B. God’s First Response (1:5-11)
1:5-11 God was listening to his prophet, and now he answers. Indeed, he plans to do something about the injustice in Judah—and it will leave Habakkuk utterly astounded (1:5). God will punish Judah, and he names his minister of punishment: the Chaldeans, that bitter, impetuous nation that marches across the earth’s open spaces to seize territories (1:6). Chaldeans is another name for the Babylonians. These people were fierce and terrifying and unleashed violence like animals (1:7-9). They mock and laugh at the rulers and lands that stand in their way (1:10). The nation God will use to finally punish his people, then, does not acknowledge the Lord; rather, their strength is their god (1:11).
C. Habakkuk’s Second Question (1:12–2:1)
1:12-17 While Habakkuk got his answer, it wasn’t the response he was looking for. How could a holy God tolerate those who are treacherous (1:13)? How could God be silent while a wicked people swallowed those who were more righteous (1:13)? Sure, Judah was bad, but the Chaldeans were even worse! All the nations were like fish in their net, just waiting to be slaughtered without mercy (1:14-17). Habakkuk cannot comprehend that God, who is righteous and pure, gives free reign to an evil nation that does not give him glory.
2:1 In Habakkuk’s mind, it’s not fair that God is using an ally of Satan to judge the people of his kingdom. So, he registers his frustration and says, I will watch to see what he will say to me . . . about my complaint.
D. God’s Second Response (2:2-20)
2:2-3 Though God is the Creator and Judge of the universe, he takes the time to respond to his servant and let him in on what he’s doing. He commands Habakkuk to write down this vision . . . so one may easily read it (2:2). History would be a witness to God’s revelation. The Babylonians would surely invade at the appointed time (2:3).
2:4-5 Yes, Habakkuk is exactly right about the Babylonian king. His ego is inflated. He is without integrity . . . arrogant . . . and never satisfied (2:5). But—and this is what Habakkuk and all those who follow God need to know above all else—the righteous one will live by his faith (2:4). So, Habakkuk did not get a ten-point answer to his concerns. Nor did he receive a long, drawn out discussion of God’s ways. God simply told him in essence, “Trust me and follow my instructions.”
We, too, can operate in the knowledge that God has everything under control. God’s agenda may be mysterious, but it’s perfect. Everything he does will bring him glory and is ultimately for the good of his people (see Rom 8:28).
2:6-8 God would use the wicked Babylo-nians to punish Judah, but that didn’t mean Babylon would get off scot-free. The Chaldeans, too, would be judged. The mocker would be mocked. The one who had plundered many nations (2:8) would himself be plundered. God’s principles of righteousness and justice can be flouted—but not without consequence.
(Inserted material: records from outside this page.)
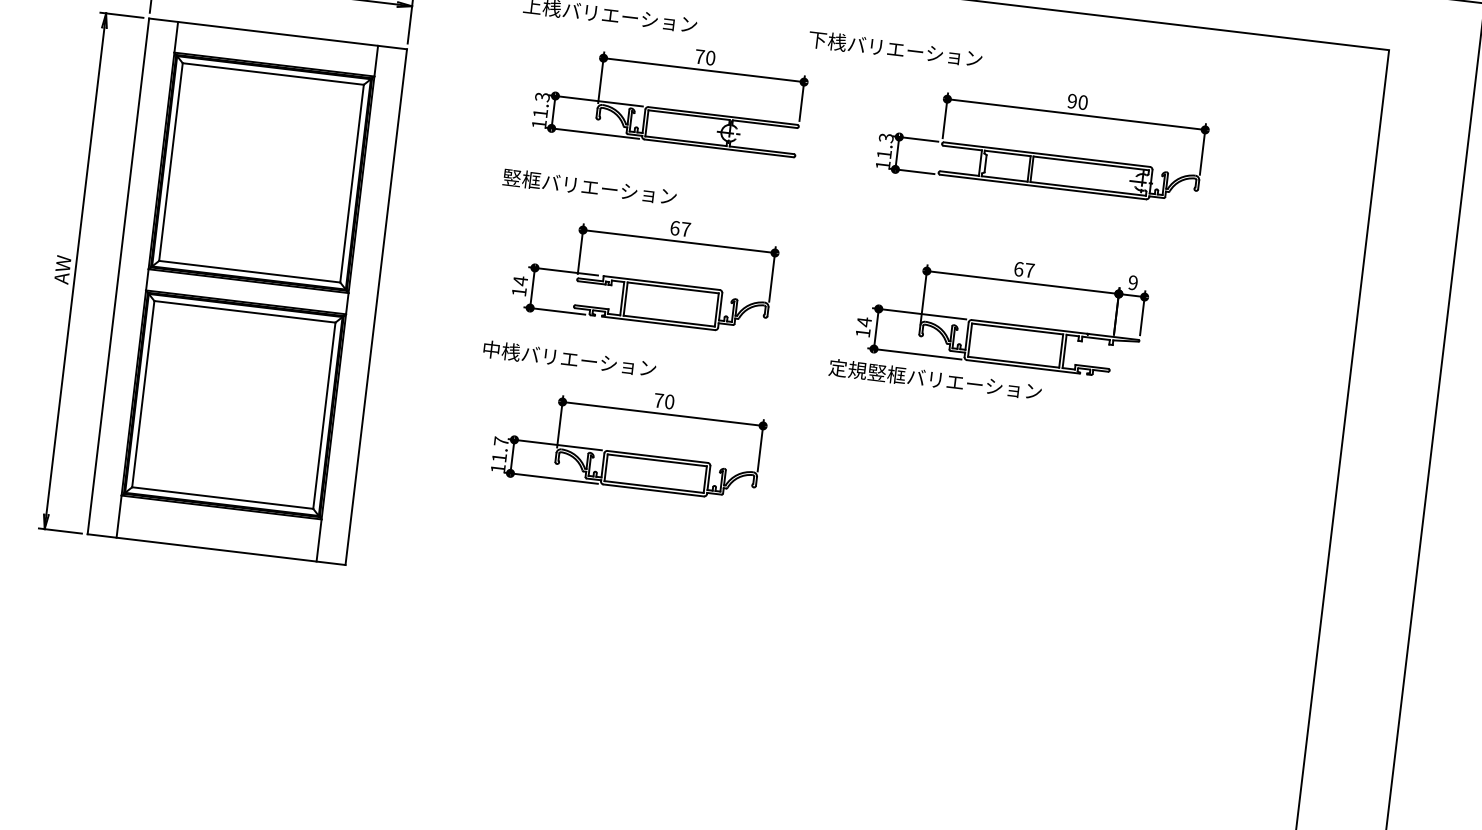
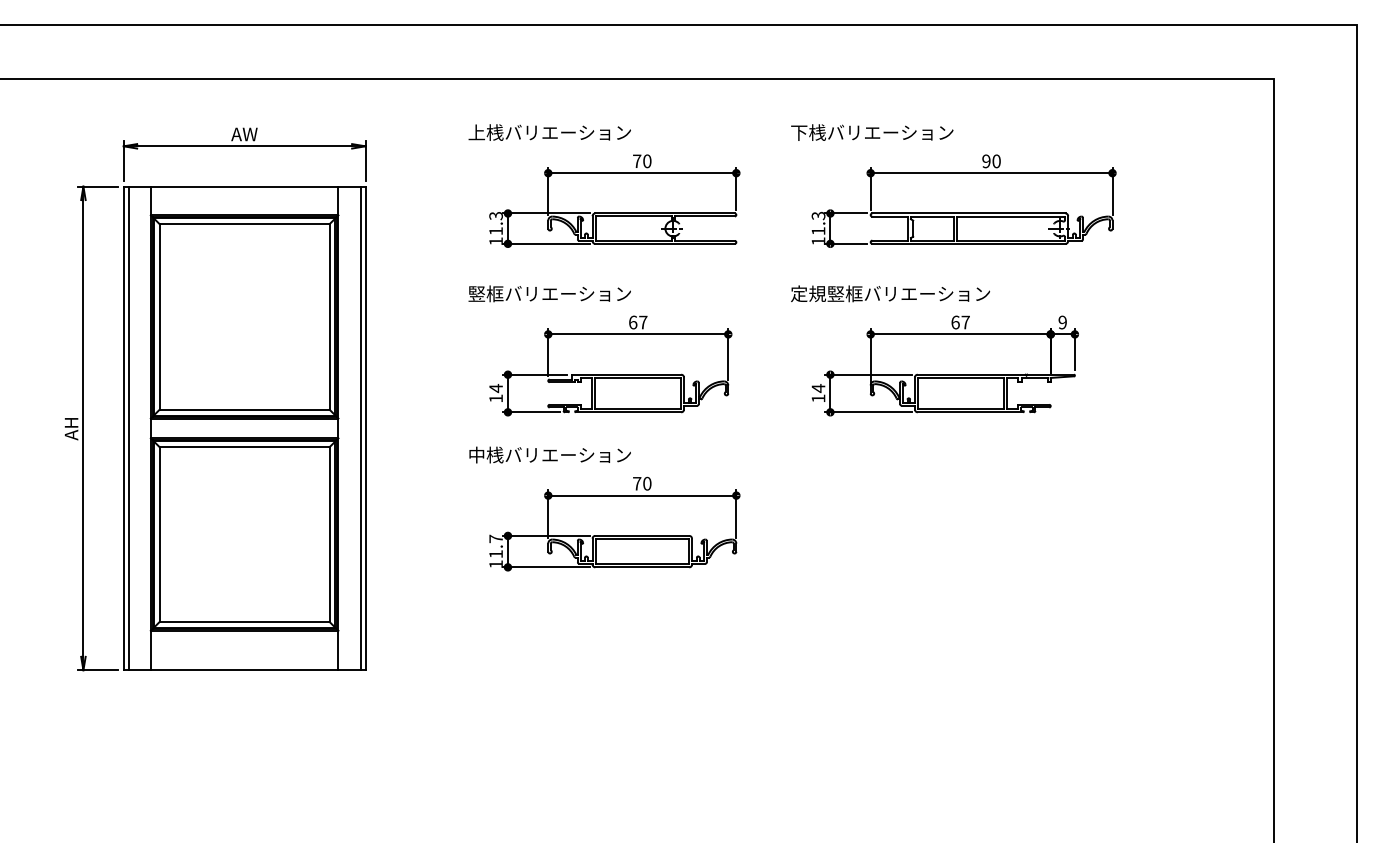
text: (895, 49) -> (872, 132), moved
text: (62, 269) -> (71, 428), AW -> AH
line: (123, 277) -> (128, 428), added
line: (370, 306) -> (360, 428), added
text: (935, 379) -> (890, 293), moved

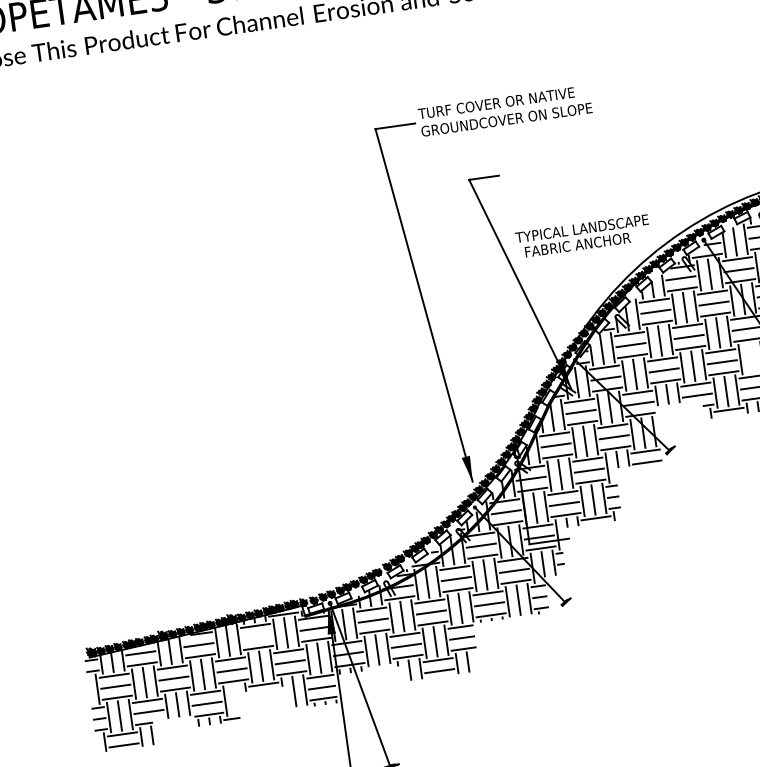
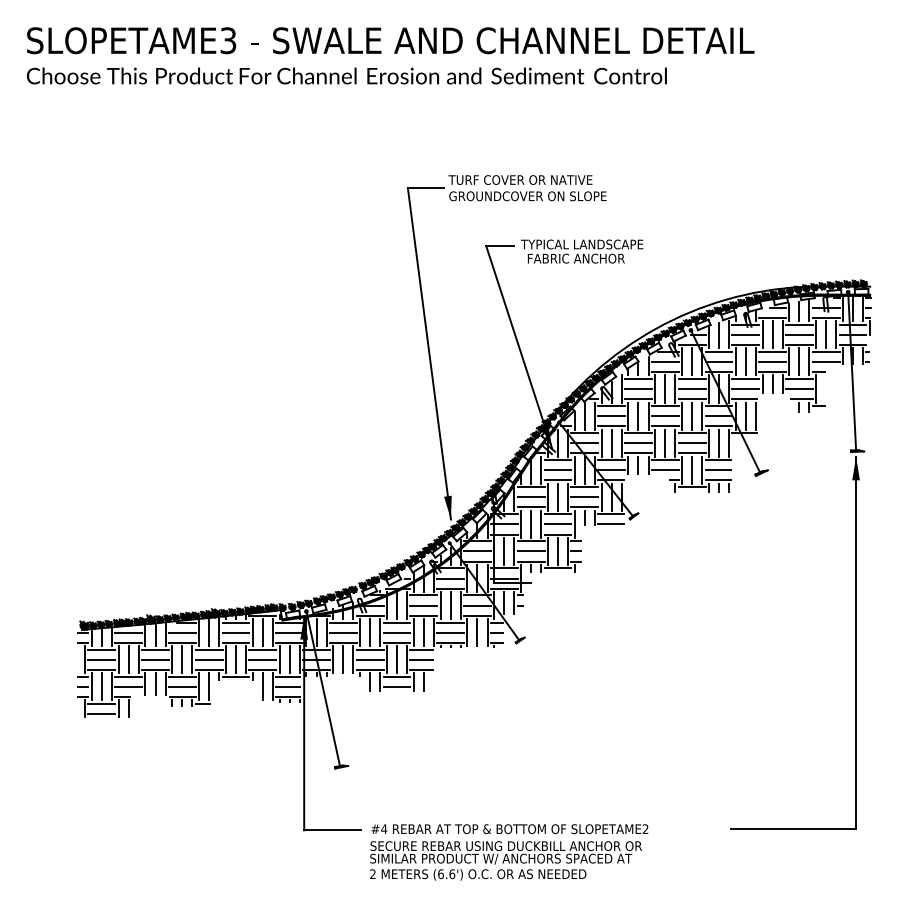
text: (583, 236) -> (582, 251), moved
line: (750, 357) -> (718, 442), added
line: (256, 636) -> (235, 632), added
line: (236, 699) -> (209, 686), added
2:12-20 God reminds his prophet that the king of Babylon is nothing compared to him, the Lord of Armies (2:13). Though Babylon will be filled with disgrace (2:16), the earth will be filled with the knowledge of the Lord’s glory (2:14). Those who worship an idol worship what is lifeless and cannot speak (2:18), but the Lord is alive and in his holy temple (2:20).
God has a track record of consistency, and persistent sin always brings about his judgment. Even the wicked who escape judgment in this earthly life will face it in eternity. All human sin will either be judged in hell or at the cross of Christ.